In the turbulent weeks before and after the presidential election in this battleground state, Kenneth Blackwell's (search) fairness and integrity as Ohio's chief elections officer were called into question at almost every turn.

After all, Blackwell is an ardent Republican and was President Bush's honorary campaign co-chairman.

The Ohio furor — and a similar uproar in Florida during the disputed White House race of 2000 — have raised this question: Should top election officials be allowed to participate in the very campaigns they oversee?

It will be a hot topic at a meeting of the nation's secretaries of state next month. Also, a U.S. senator is promising to propose a ban on campaigning by election chiefs.

The public must be assured "that we are not participating in any type of manipulation," said Democrat Rebecca Vigil-Giron, New Mexico's secretary of state and president of the National Association of Secretaries of State (search).

Secretaries of state are also chief elections officials in 39 states. All 50 identify with a political party, but some are appointed instead of elected.

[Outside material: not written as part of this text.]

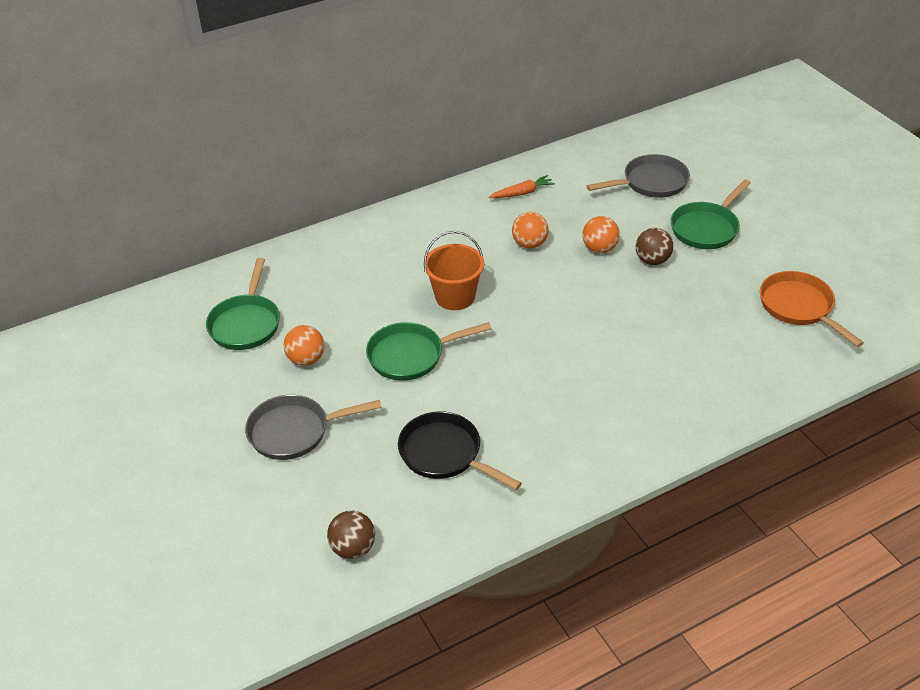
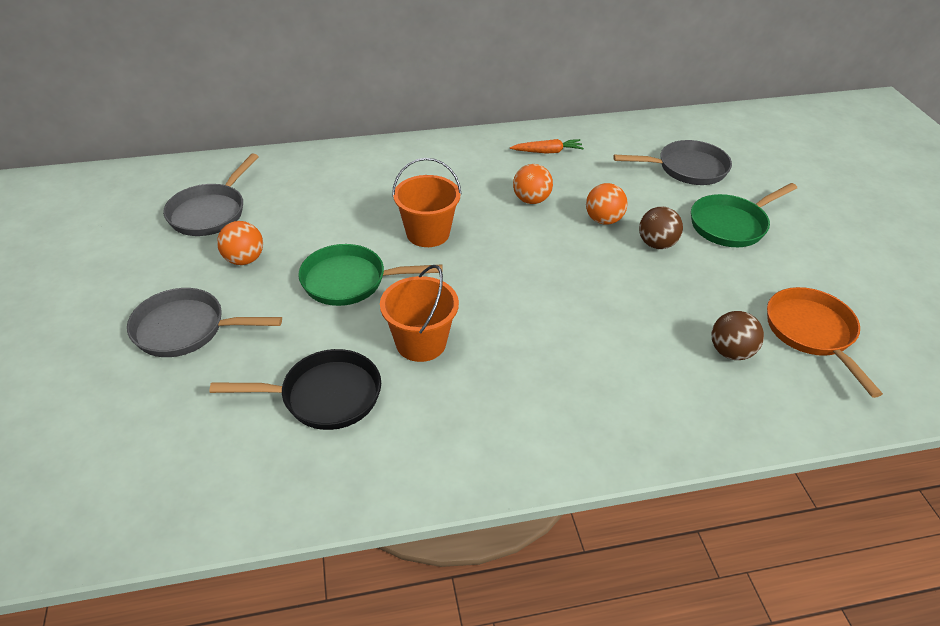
camera: 15 degrees right, 0 degrees up
(246, 323) = (210, 212): green pan -> grey pan
(353, 548) = (162, 478): brown ball -> brown ball (731, 352)
(445, 454) = (325, 396): black pan -> black pan turned 120 degrees clockwise
(499, 392) = (421, 343): none -> orange bucket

The issue has risen to prominence largely because of Blackwell, who as Ohio secretary of state oversaw the election in the state that ultimately sent the president back to the White House. Among other things, the conservative black Republican tried to enforce an old rule requiring voter registration forms to be printed on 80-pound paper, and was accused of trying to suppress the black vote by rejecting ballots cast in the wrong precinct.

He also drew criticism more recently when it was disclosed that he sent a letter to GOP donors thanking them for helping deliver Ohio for Bush.

Blackwell "pushed the envelope as hard as any secretary of state ever," said James Ruvolo, the Ohio chairman of John Kerry's campaign. "Once you are elected there is an expectation you will not be the leading partisan. He shouldn't be the head cheerleader, and I think that's where he's gone wrong."

Blackwell, a candidate for governor in 2006, dismissed the criticism as "cheap political talk," and his supporters noted that all Republican officeholders were considered co-chairmen in the Bush campaign.

He said people have already forgotten the victory he handed Democrats by ruling third-party candidate Ralph Nader was ineligible for the Ohio ballot, or his decision to bar all political operatives, including Republicans, from challenging voters' qualifications at Ohio polling places.

"I oversee a bipartisan system that has political appointees all the way through it," Blackwell said. "That's the brilliance of our system."

Jo Ann Davidson, the former Ohio House speaker recently nominated to be co-chairman of the Republican National Party, stressed that people should not read too much into Blackwell's title in the Bush campaign.

"It was strictly honorary. He was invited to all the events in which the president was in, but he was not in the inside operational part of the campaign in any way, shape or form," she said.

The criticism is similar to what happened in 2000, when Florida Secretary of State Katherine Harris (search) was vilified for serving as Bush's campaign co-chair while certifying him the winner when Democrat Al Gore was still seeking recounts.

"I would have thought that Ken Blackwell would have learned from what happened with Katherine Harris, that you don't chair a campaign and also run an election," said Rep. Sherrod Brown, D-Ohio, Democratic secretary of state in the 1980s.

Sen. Frank Lautenberg, a New Jersey Democrat, has pledged to introduce a bill banning state election officials from overseeing any national elections in which they have campaigned for one of the candidates.

The issue has arisen in other states, including Arizona, California and Georgia.

Georgia in 2001 banned secretaries of state from having any financial role in the campaign of a candidate whose election they would certify.

In California, a GOP senator has proposed a constitutional amendment to make the office nonpartisan following allegations that Democratic Secretary of State Kevin Shelley (search) misspent federal election money.

In Arizona, the state Democratic Party called on Republican Secretary of State Jan Brewer (search) to resign, criticizing her for her role as a Bush campaign co-chairman.

But Brewer said voters knew her party and her job description when they elected her.

"I count votes for Republicans, and I count votes for Democrats," she said. "I count them fairly and honestly and would never fudge regardless of who was in the front and who was in the back."